International management system standard

ISO 21001, Educational Organization Management Systems, is a published international standard by the International Organization for Standardization, and released on May 1, 2018. It is intended to provide a common management tool for organizations providing educational products and services capable of meeting learner and other beneficiary needs and expectations and it focuses on the specific interaction between an educational organization, the learner, and other relevant interested parties.

ISO 21001 specifies requirements for an Educational Organization Managements System (EOMS) when such an organization:
1. needs to demonstrate its ability to support the acquisition and development of competence through teaching, learning or research;
2. aims to enhance satisfaction of learners, other beneficiaries and staff through the effective application of its EOMS, including processes for improvement of the system and assurance of conformity to the requirements of learners and other beneficiaries
All requirements of ISO 21001 are generic and intended to be applicable to any organization that uses a curriculum to support the development of competence through teaching, learning or research, regardless of the type, size or method of delivery. ISO 21001 can be applied to educational organizations within larger organizations whose core business is not education, such as professional training departments, but does not apply to organizations that only produce or manufacture educational products.

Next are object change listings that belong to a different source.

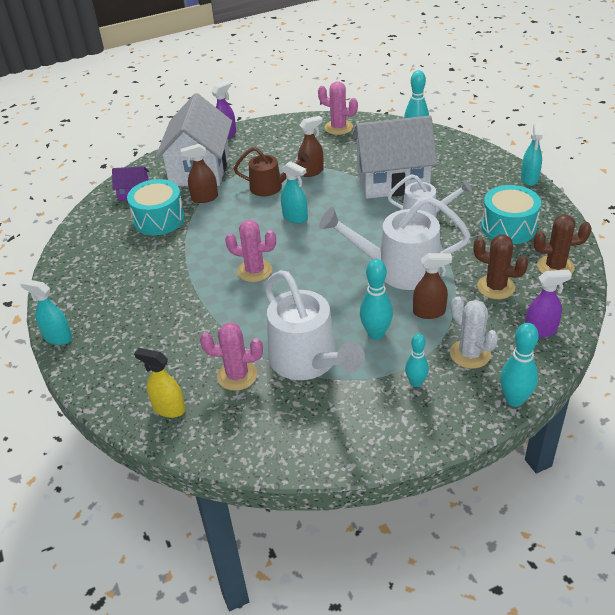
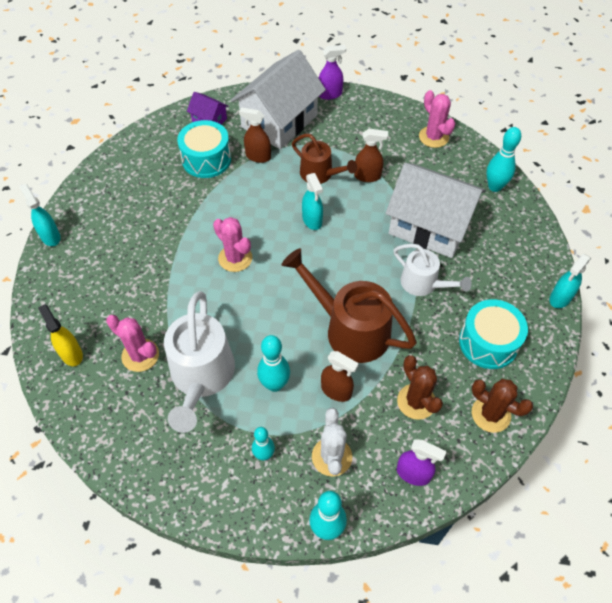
camera: 30 degrees right, 15 degrees up
(398, 269) = (349, 329): white watering can -> brown watering can

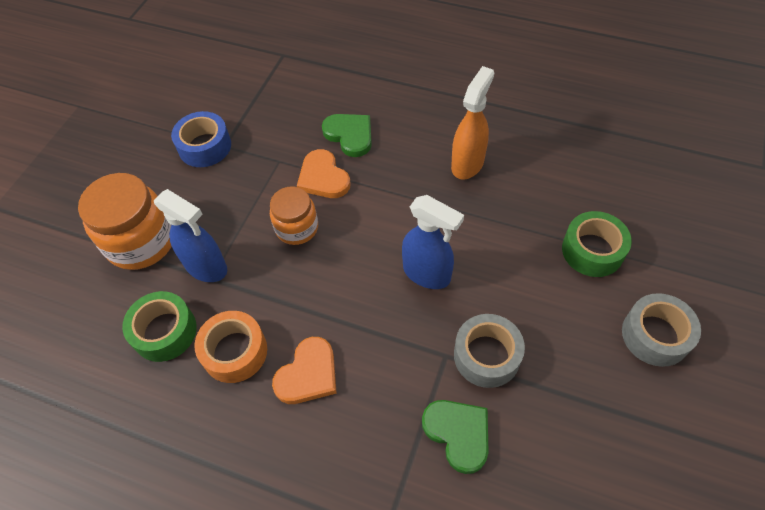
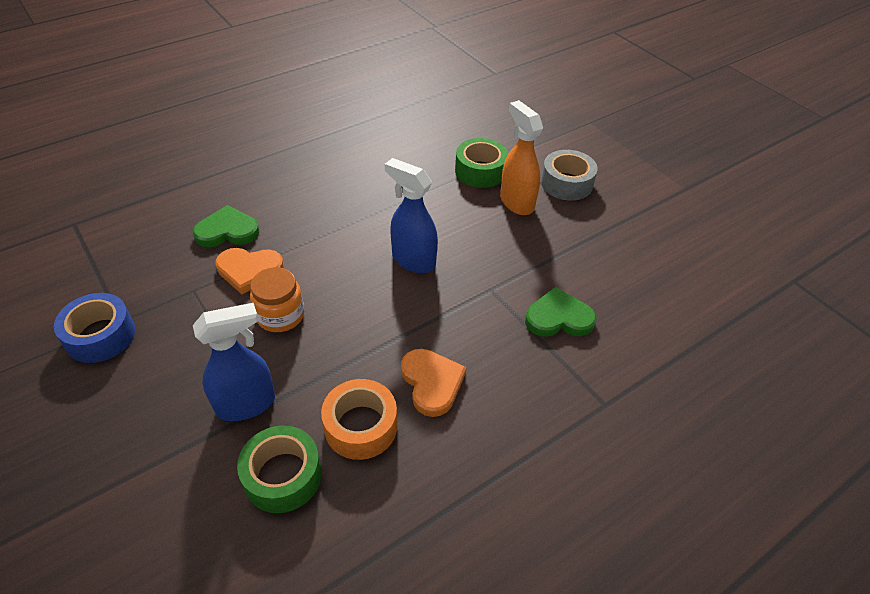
camera: 60 degrees left, 10 degrees down
(141, 241) = (151, 447): orange jar -> none
(427, 274) = (413, 260): blue spray bottle -> blue spray bottle turned 120 degrees counterclockwise
(468, 163) = (341, 184): orange spray bottle -> orange spray bottle (516, 202)
(486, 356) = (511, 268): grey tape -> none

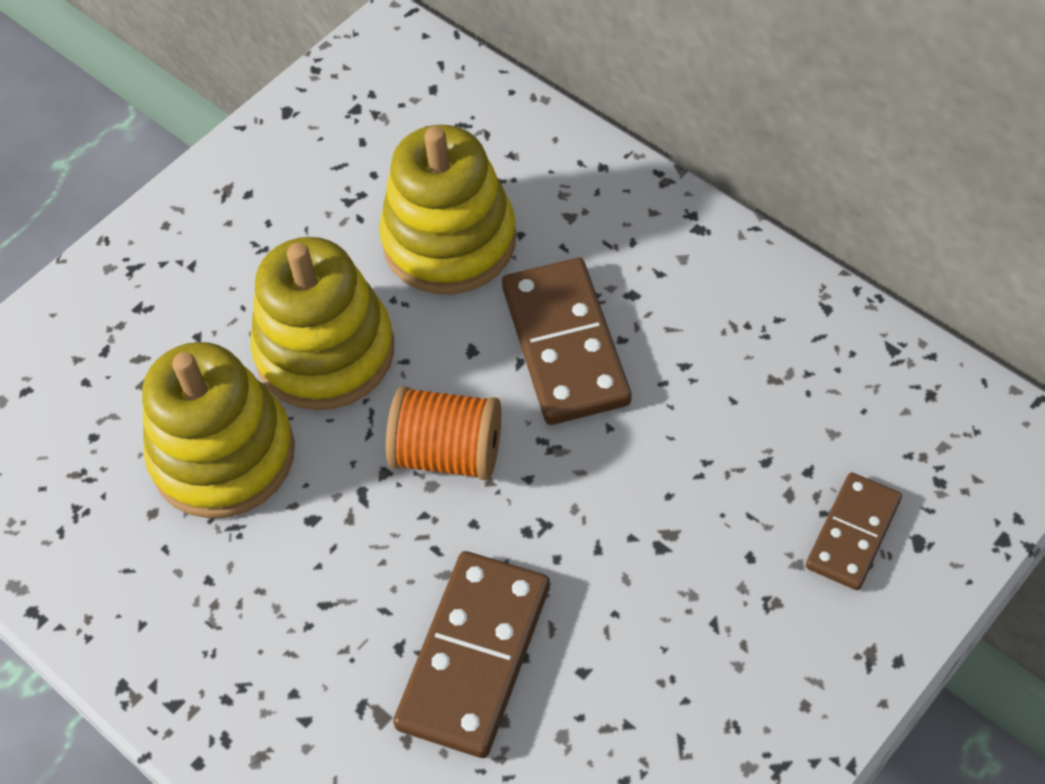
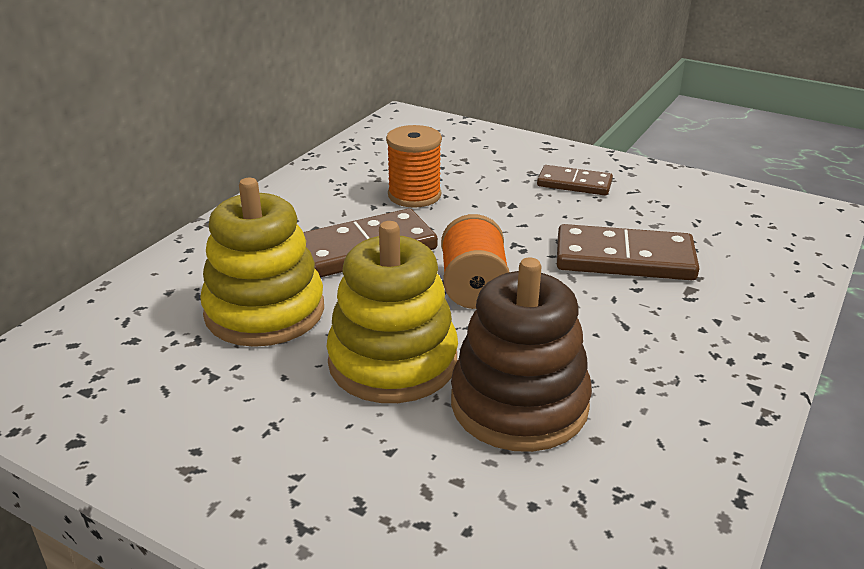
camera: 105 degrees left, 25 degrees down
(223, 455) = (519, 404): yellow stacking toy -> brown stacking toy
(710, 420) = (414, 195): none -> orange spool
(853, 533) = (477, 154): brown domino -> brown domino (574, 184)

Relationship between ISO 21001 and other International Standards

ISO 21001 is a stand-alone management system standard, based on ISO 9001 (without being a sector application), and aligned with other ISO management system standards through the application of the ISO High Level Structure for management systems.

ISO 21001 can also be implemented alongside regional, national, open, proprietary and other standards or related documents and its Annex F provides an example of how to implement it alongside the European Quality Assurance Framework for Vocational Education and Training (EQAVET). The interaction of ISO 21001 with EQAVET is being explored by European Researchers. The ERASMUS+ VET21001 Project, funded by the European Commission has published Competence Profiles for the qualification of professionals who intend on working with ISO 21001-EQAVET integrated management systems, namely System Managers and Lead Auditors.

ISO 21001 Certification

Since its publication, many educational organizations have implemented and sought third party certification from conformity assessment bodies. To harmonize the approaches to accredited certification around the world, ISO developed ISO/TS 21030:2023 Educational organizations — Requirements for bodies providing audit and certification of educational organizations management systems. This new technical specification was developed at ISO CASCO/TC 232 JWG 58, a joint work group between CASCO, the ISO technical committee on conformity assessment and TC 232, the ISO technical committee on education and learning. The first draft of ISO/TS 21030 was based on a proprietary standard, the VET21001 Protocol, which is publicly available.